Paediatric population

There is no paediatric experience with Labotensil and for this reason it is not recommended for use in children.

Renal failure

Since Labotensil is excreted via the kidneys, the dosage should be adjusted in cases of severe impairment of renal function.

No significant accumulation of Labotensil occurs in patients who have a creatinine clearance greater than 35 ml/min/1.73 m² (normal range is 100-150 ml/min/1.73 m²).

For patients with a creatinine clearance of 15-35 ml/min/1.73 m² (equivalent to serum creatinine of 300-600 micromol/litre), the oral dose should be 50 mg daily and the intravenous dose should be 10 mg once every two days.

For patients with a creatinine clearance of less than 15 ml/min/1.73 m² (equivalent to serum creatinine of greater than 600 micromol/litre), the oral dose should be 25 mg daily or 50 mg on alternate days and the intravenous dose should be 10 mg once every four days.

Patients on haemodialysis should be given 50 mg orally after each dialysis; this should be done under hospital supervision as marked falls in blood pressure can occur.

Method of administration

For administration by the oral route.

- Labotensil, as with other beta-blockers, should not be used in patients with any of the following:

- Cardiogenic shock

- Uncontrolled heart failure

- Sick sinus syndrome (including sino-atrial block)

- Second-or third-degree heart block

- Untreated phaeochromocytoma

- Metabolic acidosis

- Bradycardia (< 50 bpm before treatment initiation)

- Hypotension

- Known hypersensitivity to the active substance, or any of the excipients

- Severe peripheral arterial circulatory disturbances

- Severe asthma and severe chronic obstructive pulmonary disorders, such as airway obstructions

- The intravenous application of calcium channel blockers (verapamil / diltiazem type) is contraindicated in patients who use Labotensil (except in intensive care unit)

Labotensil as with other beta-blockers:

- Should not be withdrawn abruptly.
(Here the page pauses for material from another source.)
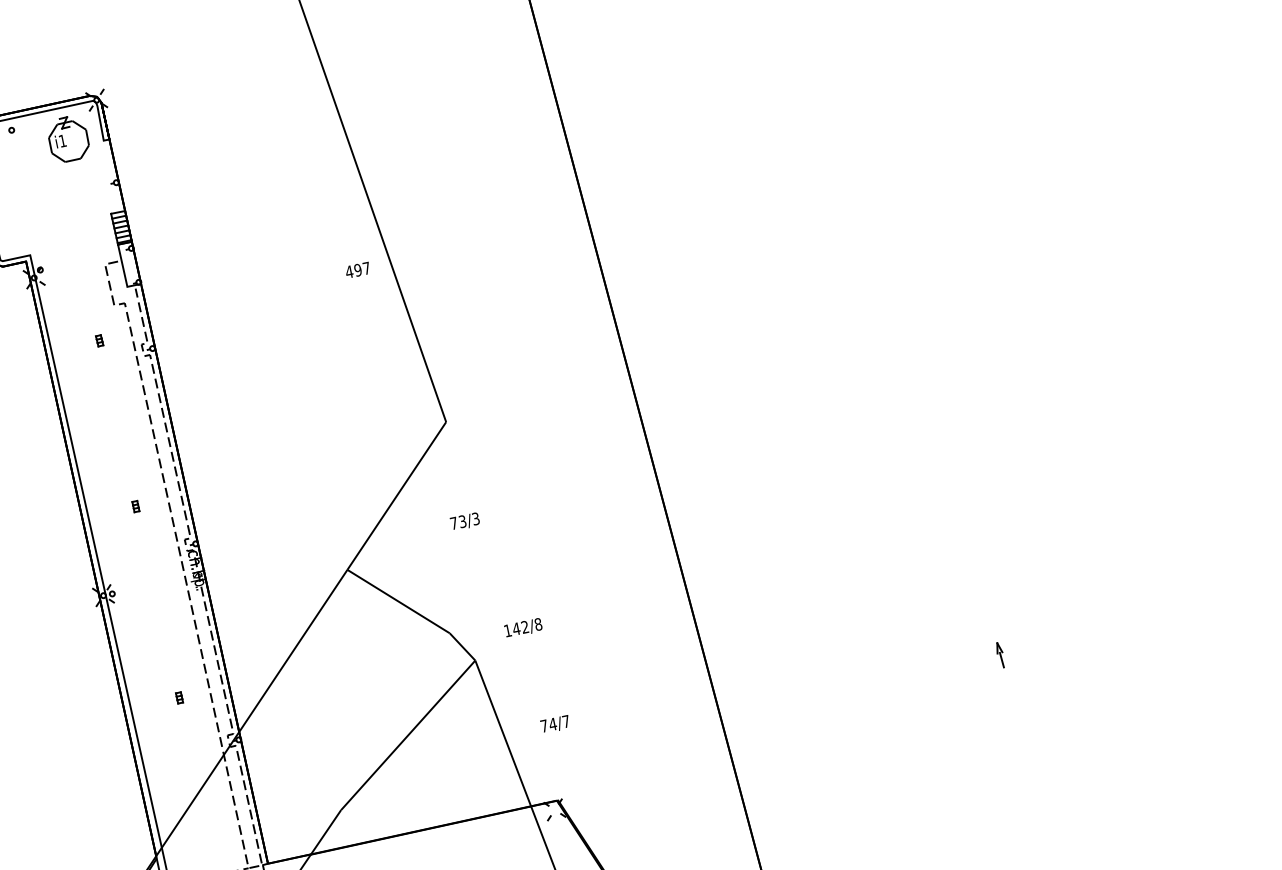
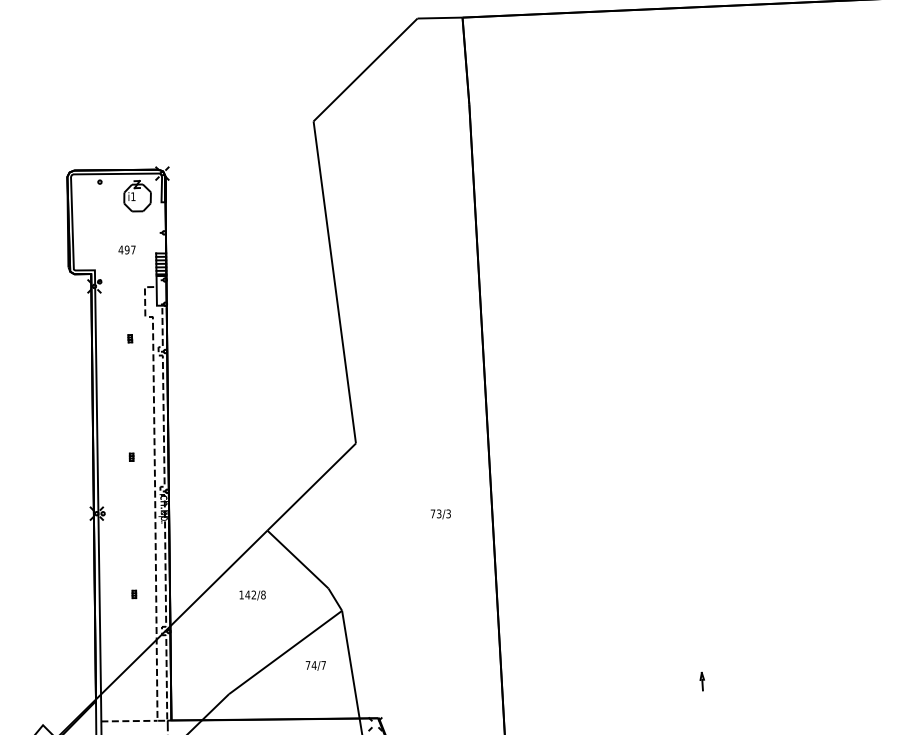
text: (356, 269) -> (126, 249), moved
text: (464, 522) -> (440, 514), moved
text: (523, 628) -> (252, 595), moved
text: (554, 724) -> (315, 665), moved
The dosage should be withdrawn gradually over a period of 7-14 days, to facilitate a reduction in beta-blocker dosage. Patients should be followed during withdrawal, especially those with ischaemic heart disease. Furthermore there is a risk on myocardial infarction and sudden death.

- When a patient is scheduled for surgery, and a decision is made to discontinue beta-blocker therapy, this should be done at least 24 hours prior to the procedure. Continuation of beta-blockade reduces the risk of arrhythmias during induction and intubation, however the risk of hypotension may be increased as well. The risk-benefit assessment of stopping beta-blockade should be made for each patient. If treatment is continued, an anaesthetic with little negative inotropic activity should be selected to minimise the risk of myocardial depression. The patient may be protected against vagal reactions by intravenous administration of atropine.

- Although contraindicated in uncontrolled heart failure , may be used in patients whose signs of heart failure have been controlled. Caution must be exercised in patients whose cardiac reserve is poor.

- May increase the number and duration of angina attacks in patients with Prinzmetal's angina due to unopposed alpha-receptor mediated coronary artery vasoconstriction. Labotensil is a beta₁-selective beta-blocker; consequently, its use may be considered although utmost caution must be exercised.

- Although contraindicated in severe peripheral arterial circulatory disturbances , may also aggravate less severe peripheral arterial circulatory disturbances (Raynaud's disease or syndrome, intermittent claudication).

- Due to its negative effect on conduction time, caution must be exercised if it is given to patients with first-degree heart block.

- May mask the symptoms of hypoglycaemia, in particular, tachycardia. Insulin sensitivity may be reduced in patients treated with Labotensil.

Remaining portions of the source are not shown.